The more recent civil rights act also makes an appearance in the large-scale mixed media painting ACTION NOW ACTION IS ELOQUENCE (2024), which refers to words spoken by New York Democratic House Representative Emmanuel Celler to his fellow representatives during a session of Congress in 1964.

Beloved singer Nina Simone inspired the work BIRDS FLYING HIGH YOU KNOW HOW I FEEL (2024), its title taken from the song “Feeling Good,” written by Anthony Newley and Leslie Bricusse and made popular by Simone in a 1965 recording. Avian shapes appear alongside a geometric rendering of the title text.

Installation view, “Jeffrey Gibson: When Fire Is Applied to a Stone It Cracks,” Brooklyn Museum, 2020–2021. Photo: Jonathan Dorado.

“Jeffrey Gibson imbues unabashed radiant color into his paintings, murals, sculpture and video installations, signaling through his art that frank examination of difficult truths can be affirmative expressions of hope, identity and beauty,” said Joanne Heyler, founding director of the Broad, in press materials.

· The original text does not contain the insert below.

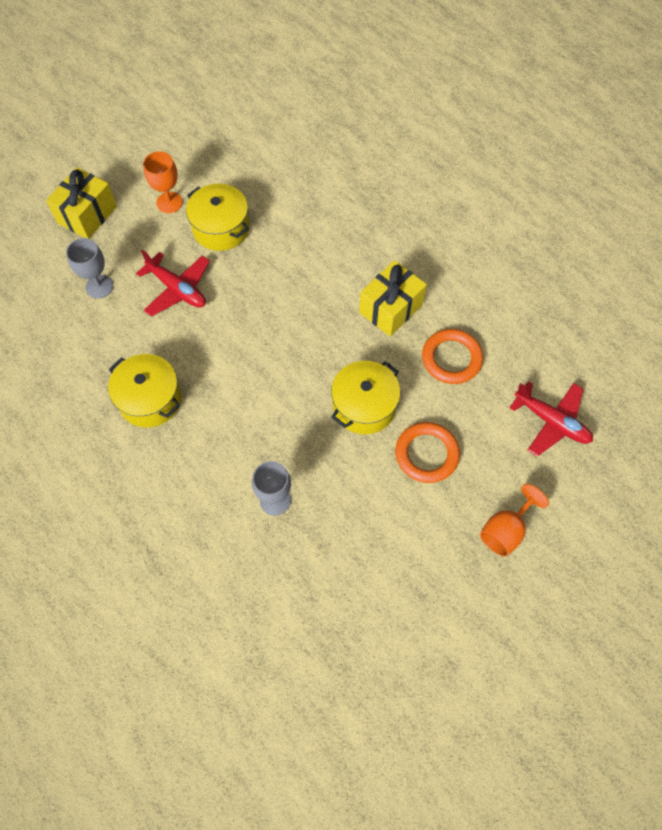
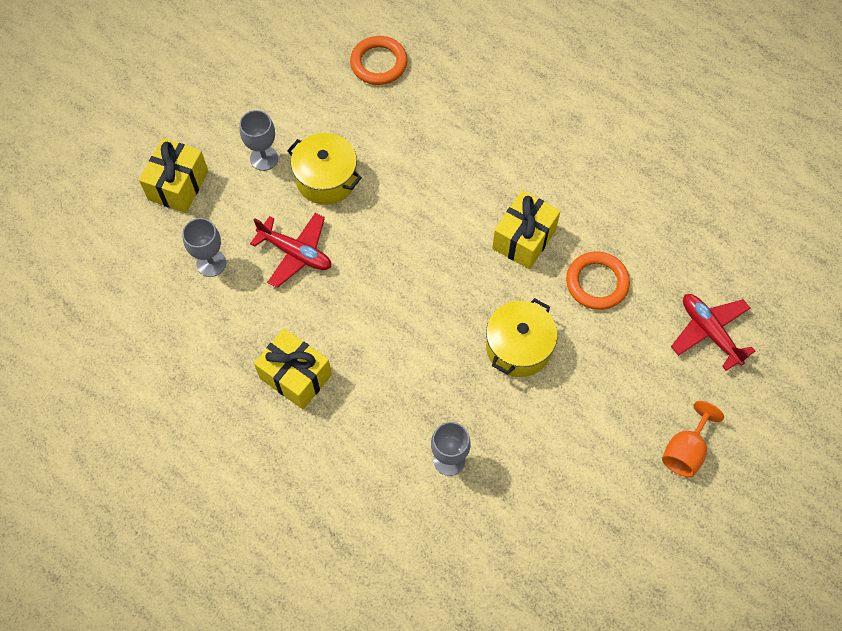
camera: 10 degrees left, 0 degrees up
(150, 399) = (295, 376): yellow pot -> yellow gift
(169, 202) = (264, 158): orange goblet -> grey goblet
(426, 454) = (592, 386): orange ring -> orange ring (379, 63)
(551, 421) = (709, 332): red plane -> red plane turned 150 degrees counterclockwise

The Venice Biennale presentation was organized by the Portland Art Museum, Oregon, and SITE Santa Fe, New Mexico, commissioned by SITE executive director Louis Grachos, and curated by Kathleen Ash-Milby, a member of the Navajo nation and curator of Native American art at the Portland Art Museum, along with independent curator Abigail Winograd. The Broad’s presentation is organized by curator and exhibitions manager Sarah Loyer with the participation of Winograd.

“Jeffrey Gibson: the space in which to place me” will be on view at the Broad, 221 South Grand Avenue, Los Angeles, May 10 through September 8.